[ML] Solutions: Request for mock ML job data for testing

alvarezmelissa87 commented 3 years ago

Request for mock ML job data for use in plugins integrating with ML.

As we work toward being more Solutions-oriented, more plugins are integrating with ML. It would be great to provide mock data for plugins to use when they create their own functional tests - there is no need for them to have to actually go through the whole ML job flow as we cover that in the ML plugin tests.

cc @pheyos

elasticmachine commented 3 years ago

Pinging @elastic/ml-ui (:ml)

jasonrhodes commented 3 years ago

Hello! When we want to test anomalies and other ML integrations in Observability, we often just want to make sure our graphs are displaying the right way based on expected data. To that end, it'd be great to have a way to access fixtures of well-tested, maintained API response data for various endpoints that we as solutions interact with, so we can use those instead of setting up real jobs, waiting for them to produce results, etc.

In addition, it would also be nice to have document templates of some kind, or some other way to write data into the right indices so that these API endpoints produce the desired results, for times when we want to set up a cluster that is already in a given state rather than hoping and/or waiting for ML jobs to produce that state reliably.

I think these are two different use cases and I'm happy to provide more information on both! Thanks!!

jasonrhodes commented 3 years ago

Update: it sounds like since there doesn't appear to be an API for retrieving anomalies, the mock data is probably not going to be helpful for our anomaly cases. We appear to be using the mlAnomalySearch method which looks like it is mostly an ES client so we are probably going to need document templates more so that we can fill ES with anomaly data.

weltenwort commented 3 years ago

For added context, we are already able to inject anomaly data by manually loading documents into the results index. It would be nice, though, to somehow generate them such that they are guaranteed to be consistent.

An even bigger problem is to get the jobs themselves into the desired state for testing. This includes, but is not limited to

forcing specific stages in the life-cycle
forcing a "memory limit reached" situation
forcing categorizer warnings to occur

jgowdyelastic commented 3 years ago

cc @pheyos

sophiec20 commented 3 years ago

it would be nice, though, to somehow generate them such that they are guaranteed to be consistent.

For any ML mock data exercise to have a chance of being effective, we would need mock data coming out of the agent(s) so we can close the circle. Do we know if this is available?

weltenwort commented 3 years ago

In the case of logs we can generate documents or load them from a fixture.

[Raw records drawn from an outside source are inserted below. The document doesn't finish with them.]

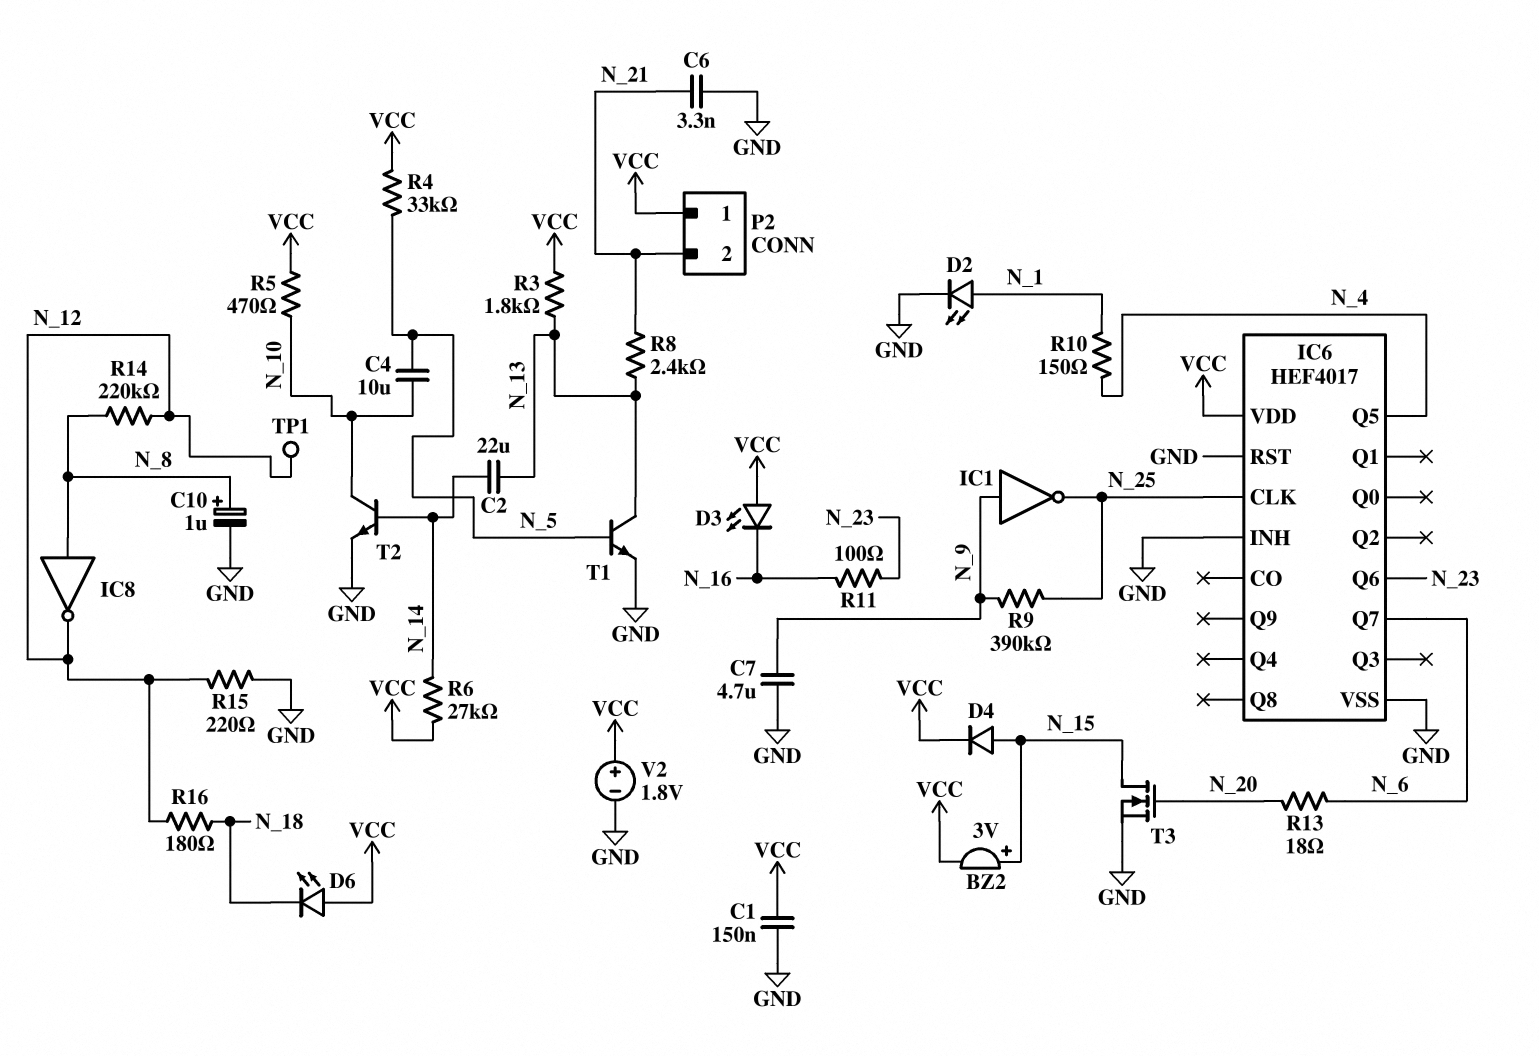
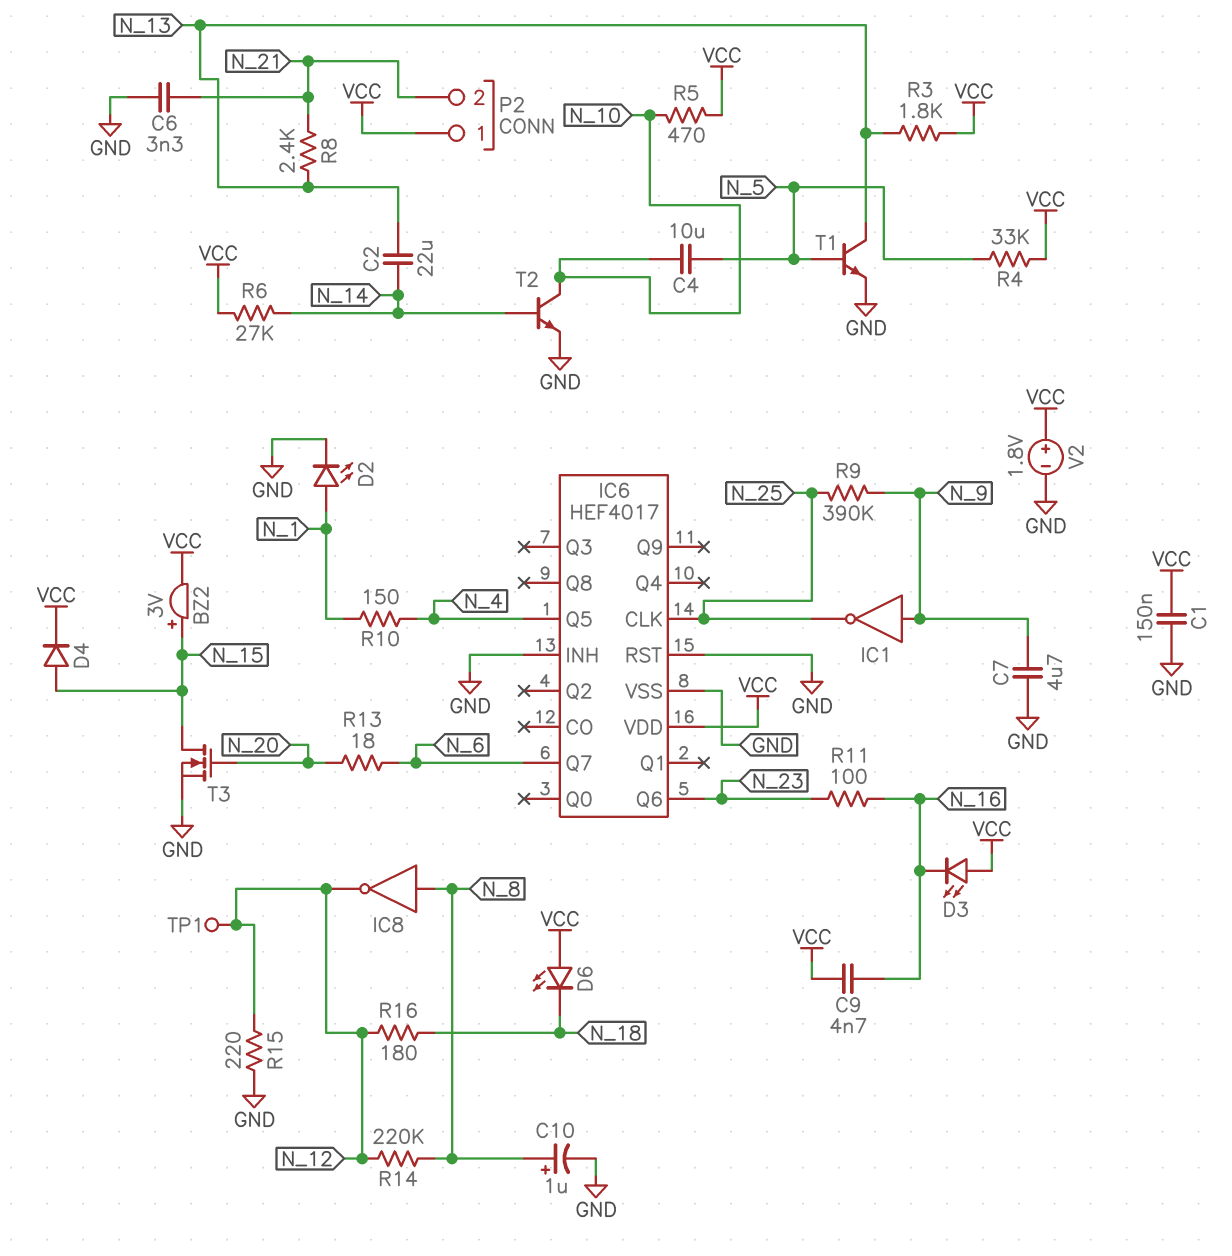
C9: none -> 4.7nF (N_16, VCC)

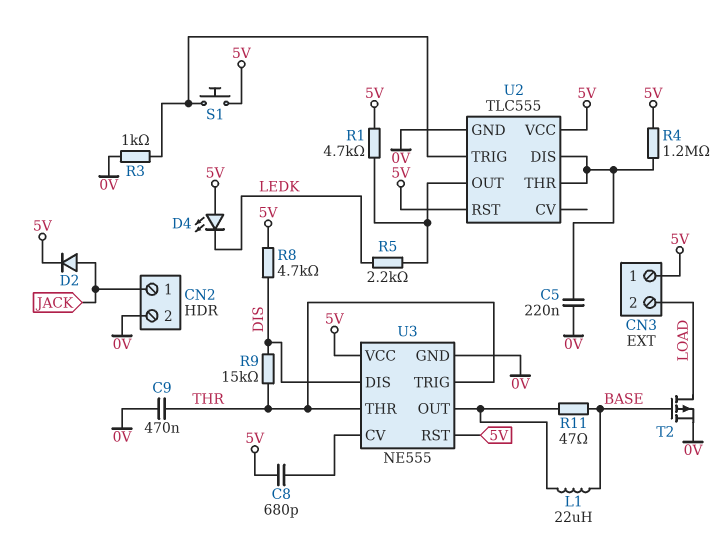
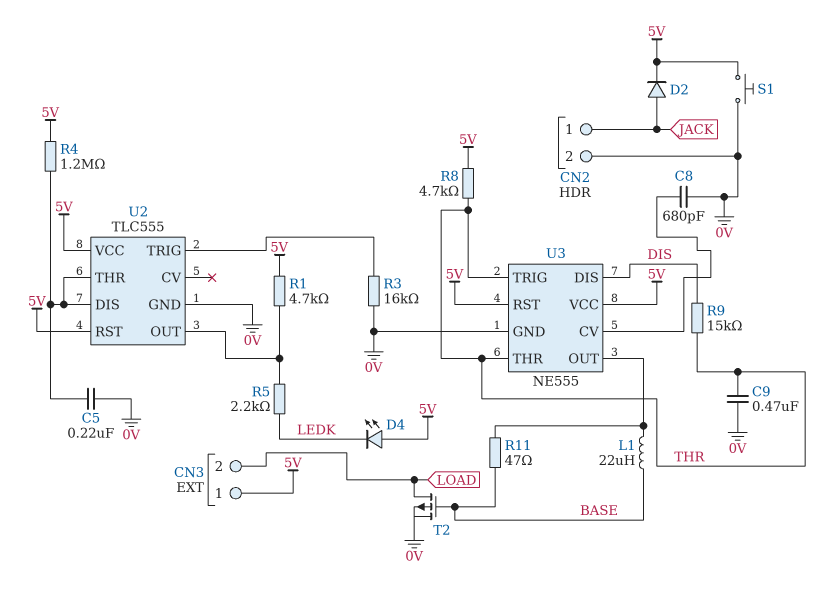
C8: 680pF (5V, U3/CV) -> 680pF (0V, U3/CV)
R3: 1k (0V, U2/TRIG) -> 16k (0V, U2/TRIG)
R8: 4.7k (5V, DIS) -> 4.7k (5V, THR)
S1: button (5V, U2/TRIG) -> button (0V, 5V)

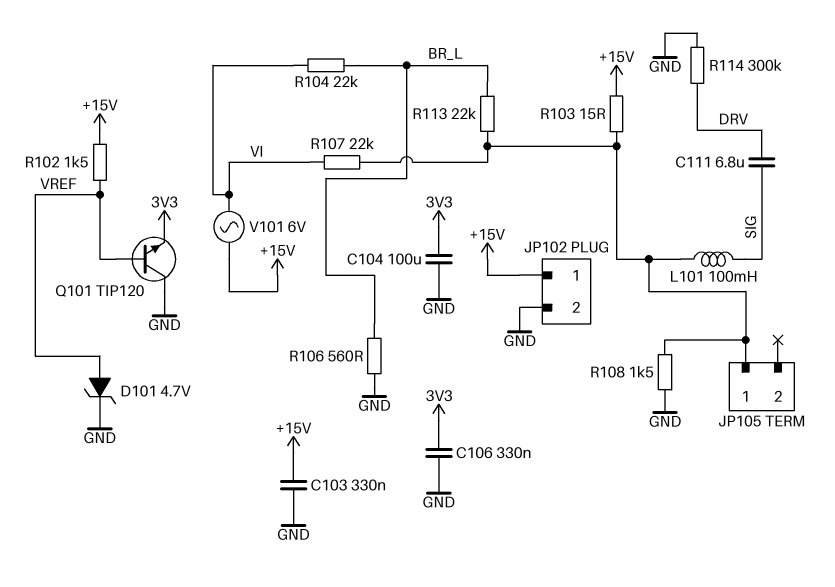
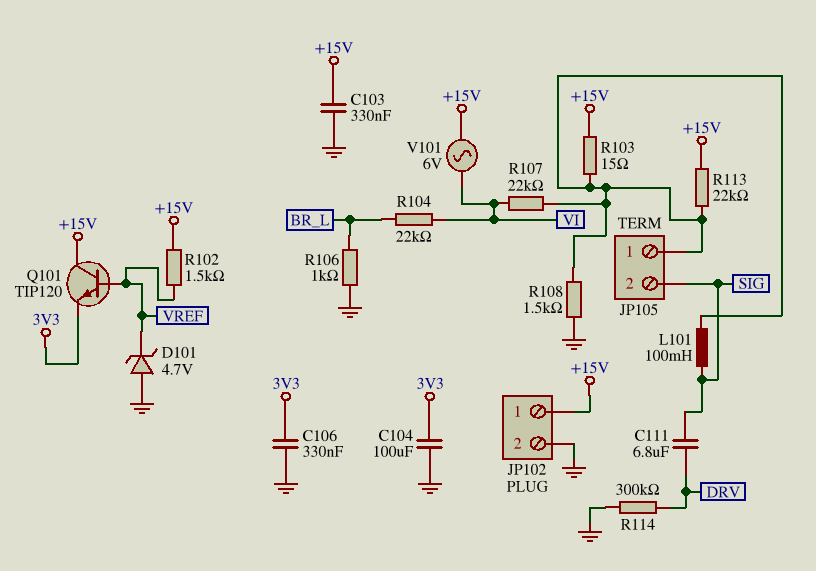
D101: zener 4.7V (A VREF, K GND) -> zener 4.7V (A GND, K VREF)
JP105 pin 2: none -> SIG
Q101: NPN TIP120 (B VREF, C GND, E 3V3) -> NPN TIP120 (B VREF, C +15V, E 3V3)
R106: 560 (BR_L, GND) -> 1k (BR_L, GND)
R113: 22k (BR_L, JP105/1) -> 22k (+15V, JP105/1)

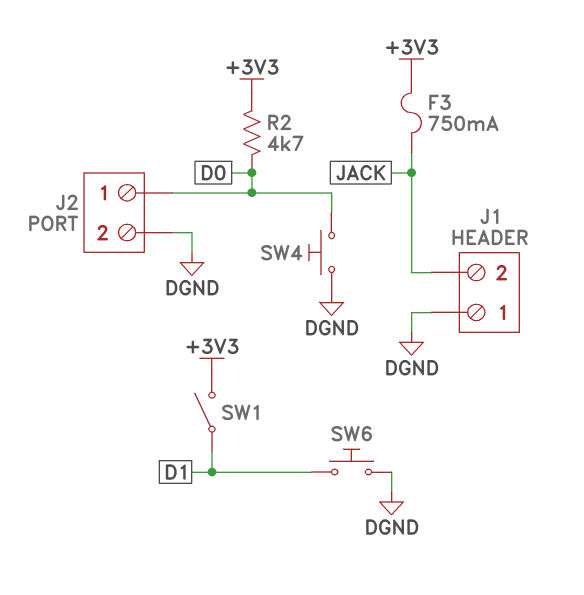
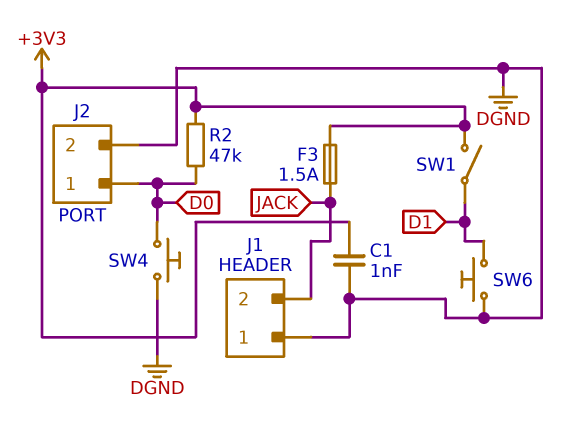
C1: none -> 1nF (+3V3, DGND)
F3: 750mA (+3V3, JACK) -> 1.5A (+3V3, JACK)
R2: 4.7k (+3V3, D0) -> 47k (+3V3, D0)

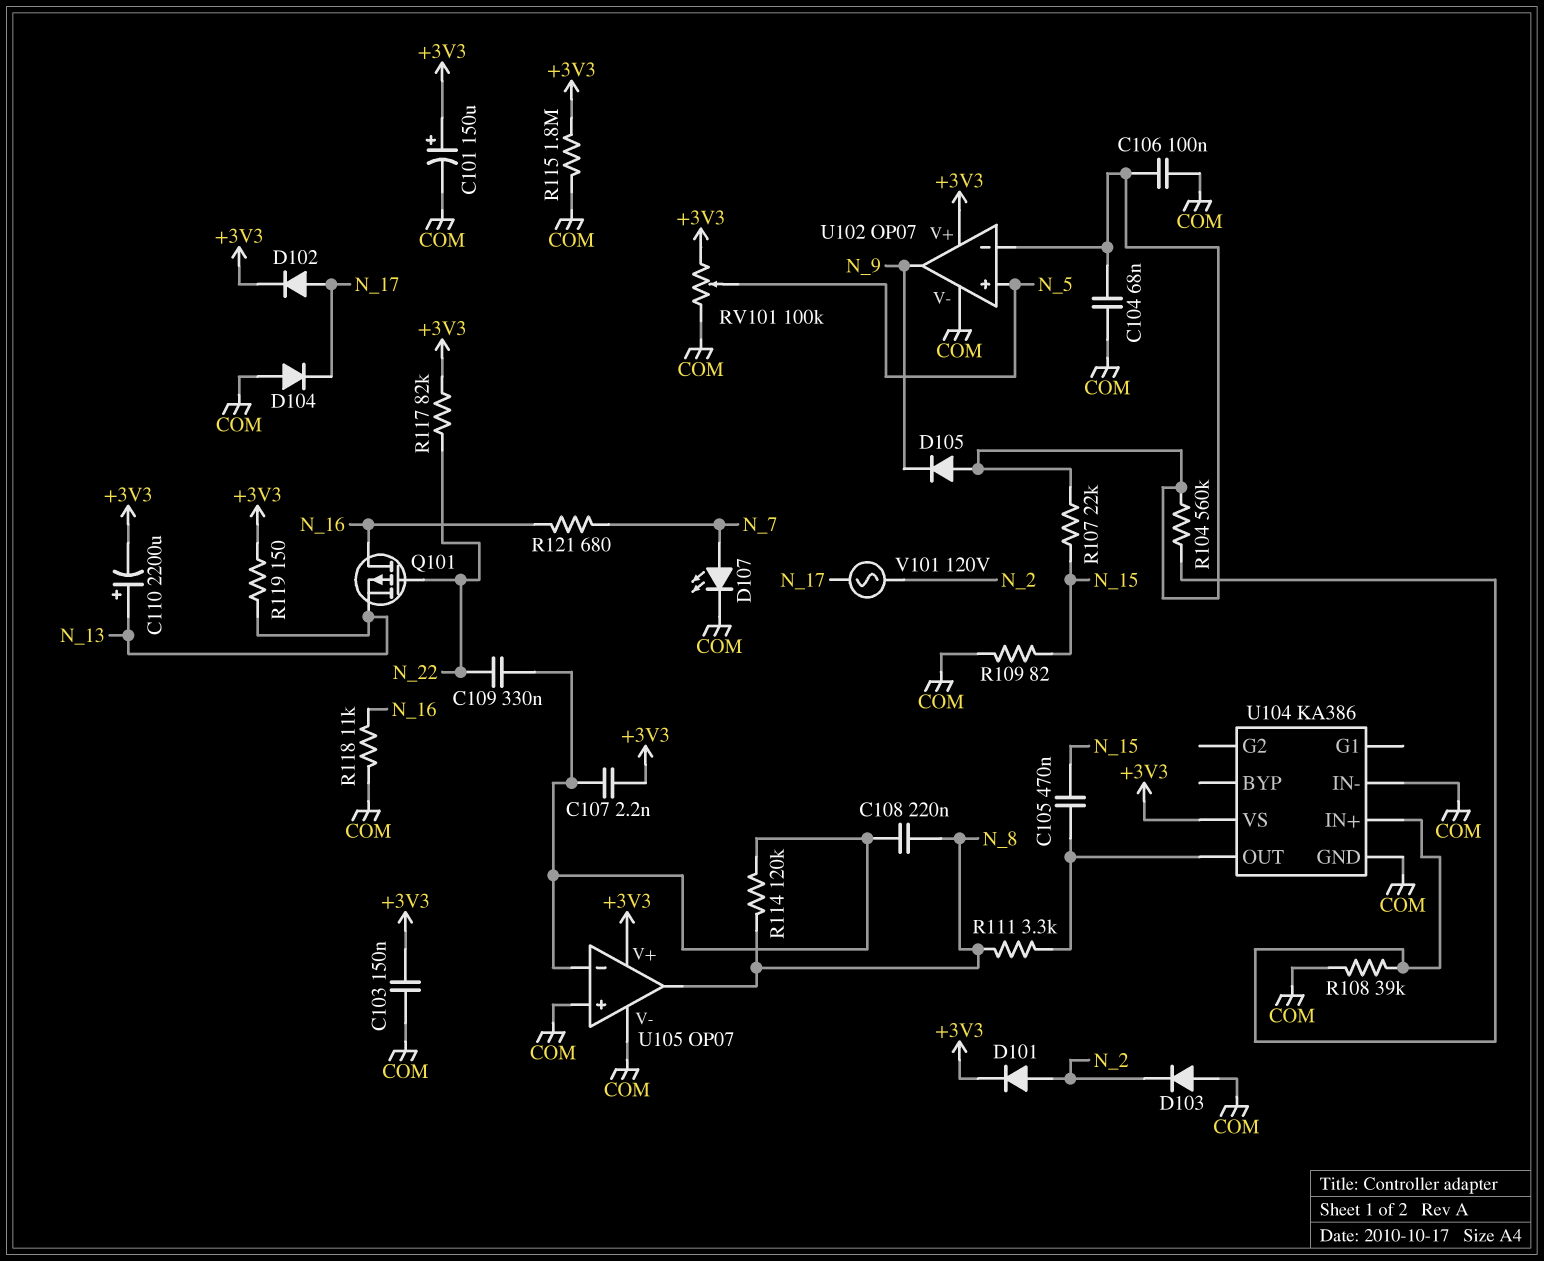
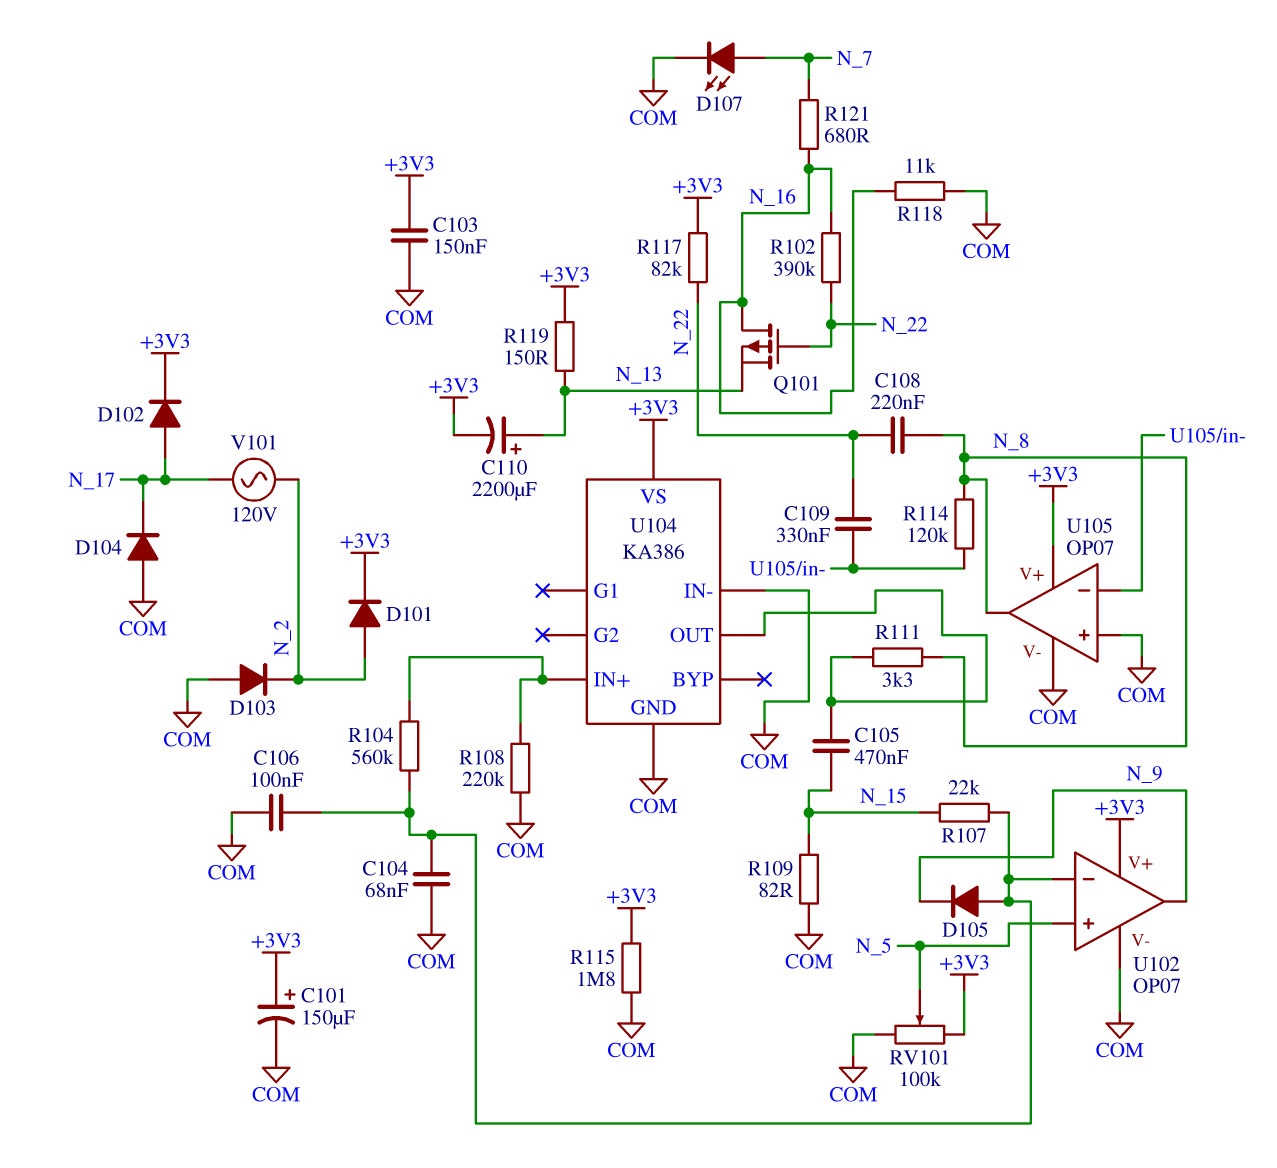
C107: 2.2nF (+3V3, U105/in-) -> none
C108: 220nF (N_8, U105/in-) -> 220nF (N_8, N_22)
R102: none -> 390k (N_16, N_22)
R108: 39k (COM, U104/IN+) -> 220k (COM, U104/IN+)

pheyos commented 3 years ago

Thanks for the feedback! We had a few discussion around this topic and here's a quick summary:

First of all: We understand the need for good and reliable test data, we're all in the same boat. But currently, we don't see a way without downsides, so this is just a first step and we'll continue to search for a better workflow (acknowledging this is not ideal).
We would like to avoid snapshoting .ml-* indices. The reason for this is that there are no guarantees about the structure of these indices, they're basically an implementation detail that we shouldn't rely on in functional UI tests. Things can easily change in these indices, even across minor versions, so it would be challenging to keep the snapshots up to date.
We don't want to mock API responses in end-to-end tests for a similar reason: the real API response could change and the tests wouldn't catch that as it's still running with the old mock data.
For the moment, our suggestion is to actually run the ML jobs during tests with prepared test data and job configuration such that they give the expected results. As some details like anomaly scores can easily vary between runs, it's best to not check for exact values, but rather for e.g. there's a critical anomaly in the time range X.
There are already a number of helper methods in the ml.api service, that let you create and run ML jobs as well as checking job states and results. If you need additional methods in there, let us know.
We will work on adding more datasets and job configurations to cover more use cases. This will be on a general basis and not necessarily suit all solutions, but we still expect to see some synergies.
We will create a documentation with a collection of tips and tricks how to e.g. downsample datasets for use in functional tests and how to modify data and/or configure the jobs to force certain behavior (like an anomaly in a certain time range or a job state). This will help solutions teams who are experts on their data to prepare their tests.
Everyone is welcome to reach out if they need help in this process.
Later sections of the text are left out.